If we were to prevail on all unrecognized tax benefits recorded, $3.8 million, $3.3 million and $3.8 million for fiscal 2025, 2024 and 2023, respectively, would benefit the effective tax rate. Also included in the balance of unrecognized tax benefits for fiscal 2025, 2024 and 2023 are $2.2 million, $1.8 million, and $1.5 million, respectively, of tax benefits that, if recognized, would result in decreases to deferred taxes.

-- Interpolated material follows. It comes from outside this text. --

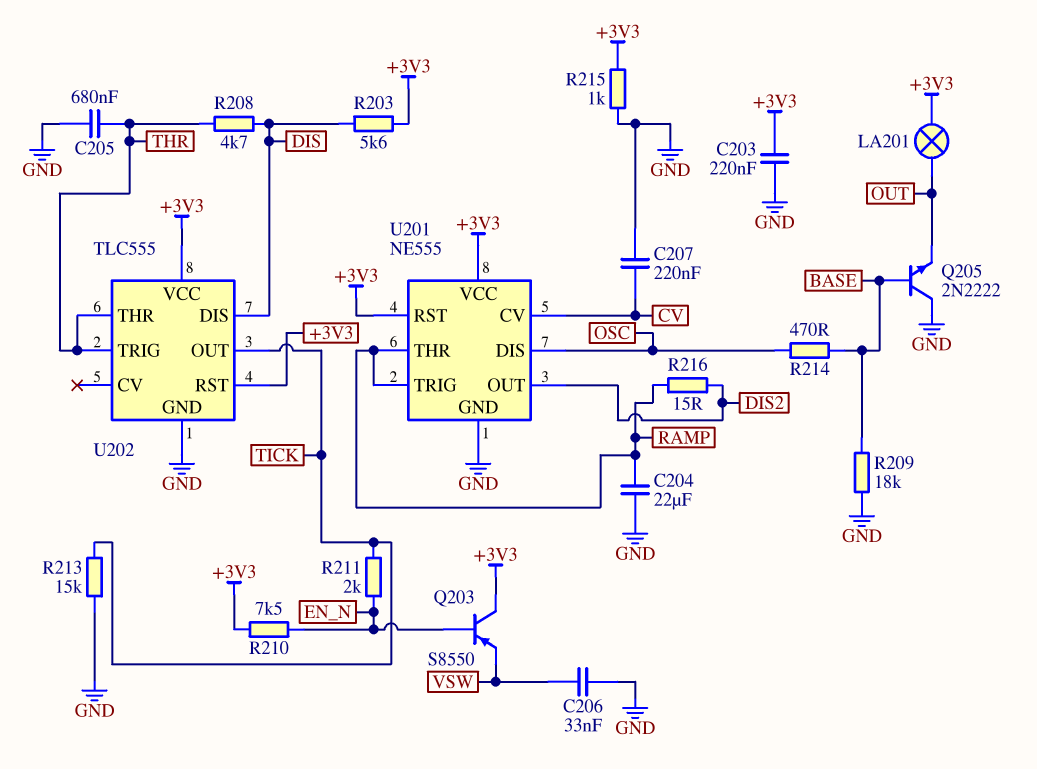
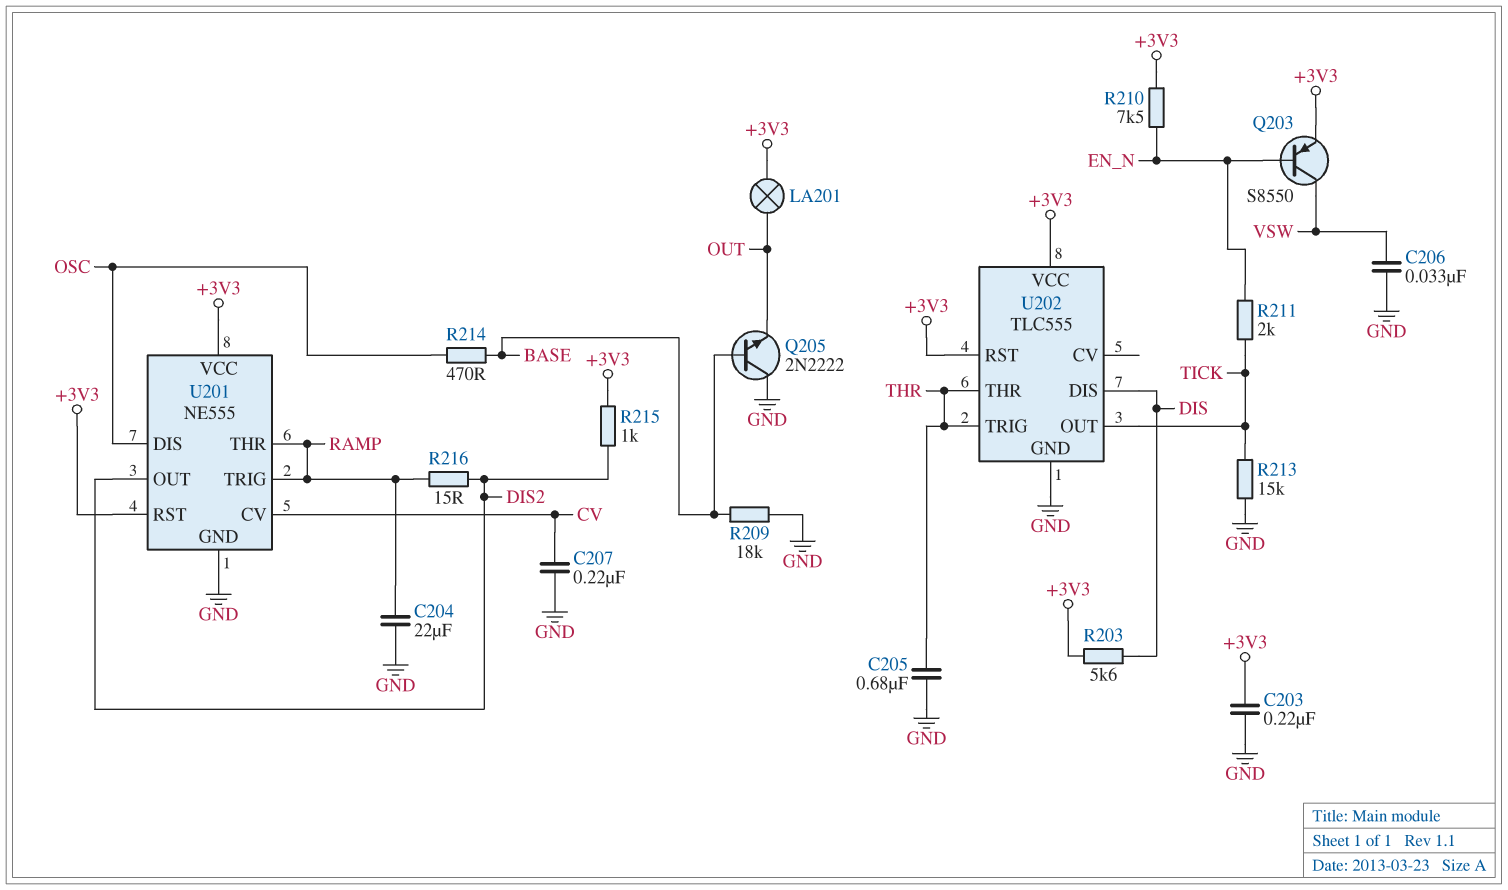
Q203: PNP S8550 (B EN_N, C +3V3, E VSW) -> PNP S8550 (B EN_N, C VSW, E +3V3)
R208: 4.7k (DIS, THR) -> none
R215: 1k (+3V3, GND) -> 1k (+3V3, DIS2)

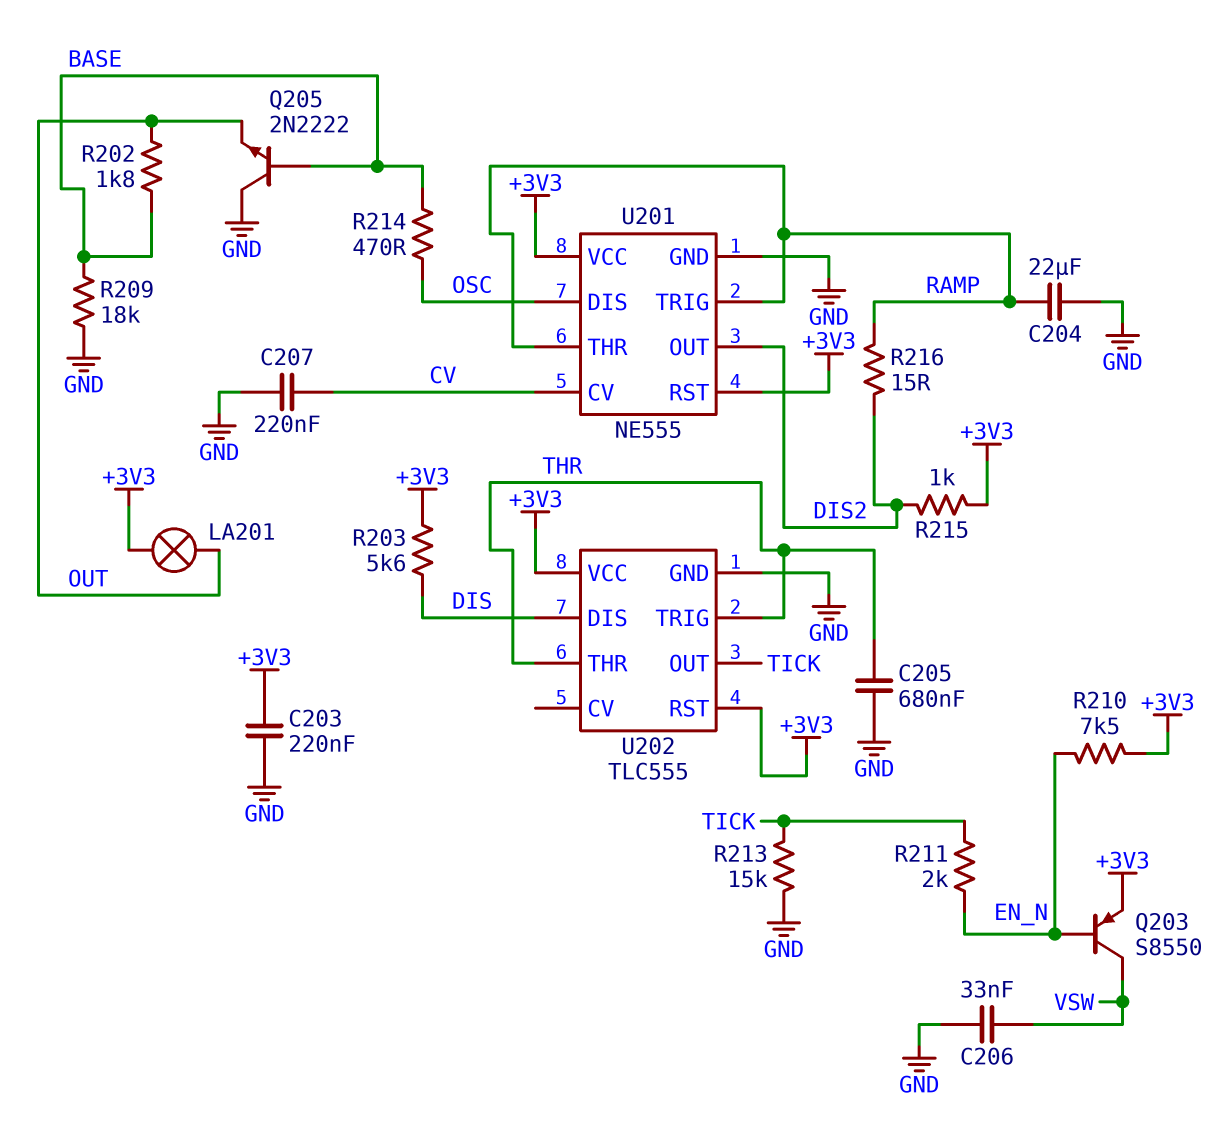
R202: none -> 1.8k (BASE, OUT)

Penalties and interest related to unrecognized tax benefits are recorded in income tax expense. For fiscal 2025, 2024 and 2023, we accrued penalties and interest related to unrecognized tax benefits of $1.0 million, $0.6 million, and $0.4 million, respectively.
The following table provides a reconciliation of the total amounts of gross unrecognized tax benefits:
| | | | | | | | | | | | | | | | | | | | |
| (In thousands) | | 2025 | | 2024 | | 2023 |
| Gross unrecognized tax benefits at beginning of year | | $ | 5,053 | | | $ | 5,312 | | | $ | 3,321 | |
| Gross increases in tax positions for prior years | | 347 | | | 91 | | | 2,298 | |
| Gross decreases in tax positions for prior years | | (11) | | | (65) | | | (255) | |
| Gross increases based on tax positions related to the current year | | 886 | | | 579 | | | 291 | |
| Gross decreases based on tax positions related to the current year | | — | | | — | | | (27) | |
| Settlements | | — | | | (354) | | | — | |
| Statute of limitations expiration | | (308) | | | (510) | | | (316) | |
| | | | | | |
| | | | | | |
| Gross unrecognized tax benefits at end of year | | $ | 5,967 | | | $ | 5,053 | | | $ | 5,312 | |
In December 2021, the OECD issued model rules for a new global minimum tax framework (“Pillar Two”), and various governments around the world have issued, or are in the process of issuing, legislation to implement these rules. The Company is within the scope of the OECD Pillar Two model rules and has assessed the impact thereof. Based on available legislation, we concluded there was no material impact on income taxes with respect to Pillar Two for the year ended March 1, 2025. We will continue to evaluate the potential future impacts and will monitor and review the issuance of additional guidance.